Marcelo Figueiredo chama a atenção para o fato de que, nas plataformas marítimas da Petrobras, os terceirizados estão expostos a maiores riscos de acidente e morte em uma indústria que, por sua natureza, já configura elevados riscos para todos os que nela trabalham. Essa vulnerabilidade dos subcontratados é evidenciada pelas cifras apresentadas. Por exemplo, entre as 309 mortes ocorridas entre 1995 e setembro de 2011 na Petrobrás, 250 foram de trabalhadores terceirizados. A análise de diferentes peculiaridades da condição de terceirizado revela, entre outras desvantagens, a que atinge a duração das folgas - bastante inferior a dos funcionários efetivos. Algo que deveria interessar aos planejadores e gestores também é colocado em foco pelo autor: a terceirização e a elevada rotatividade do trabalho subcontratado, além de serem problemáticos pela sobrecarga de trabalho, falta de aquisição do conhecimento dos detalhes e variabilidade dos sistemas complexos, são também incompatíveis com um comprometimento em que o eu profundo esteja realmente "engajado".

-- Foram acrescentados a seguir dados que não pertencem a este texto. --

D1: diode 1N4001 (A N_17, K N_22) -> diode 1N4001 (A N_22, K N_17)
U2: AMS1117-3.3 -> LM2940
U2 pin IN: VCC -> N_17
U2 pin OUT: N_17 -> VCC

Uma consideração do autor, de ordem mais abrangente, merece profunda atenção: "A gravidade do contexto aqui retratado, embora obscurecida na 'face oculta do ouro negro', infelizmente, não se configura como exceção ante a condição degradante que ainda acomete, dia após dia, um segmento expressivo de trabalhadores no Brasil."

A este alerta, vale acrescentar algo que Marcelo Figueiredo, recentemente, voltou a enfatizar: "Entende-se que uma alteração substantiva do contexto vigente, em que inúmeros acidentes graves e fatais continuam a ocorrer, demanda a instauração de um amplo debate entre os representantes das grandes empresas que atuam no setor, os sindicatos de trabalhadores e o poder público. Frente à adversidade do quadro conjuntural, o desafio maior é desenvolver meios e estratégias para que este debate se traduza em avanços concretos" (Figueiredo, 2015).

 

REFERÊNCIA BIBLIOGRÁFICA

Figueiredo, M. G. (2015). Trabalho, saúde e ação sindical na atividade petrolífera offshore da Bacia de Campos (artigo inédito).

 

COMO REFERENCIAR ESTE ARTIGO?

Seligman-Silva, E. (2015). Recensão crítica do livro de Marcelo Figueiredo: A face oculta do ouro negro: trabalho, saúde e segurança na indústria petrolífera offshore da Bacia de Campos (2012, Niterói: Editora da UFF). Laboreal, 11 (1), 103-105. http://dx.doi.org/10.15667/laborealxi0115ess

 

Manuscrito recebido em: junho/2015

 

 

NOTAS

[1] Médica psiquiatra e sanitarista. Pesquisadora na área de Saúde Mental relacionada ao trabalho desde 1980.

[2] Professora do Departamento e do Programa de Pós-graduação em Engenharia de Produção/UFF.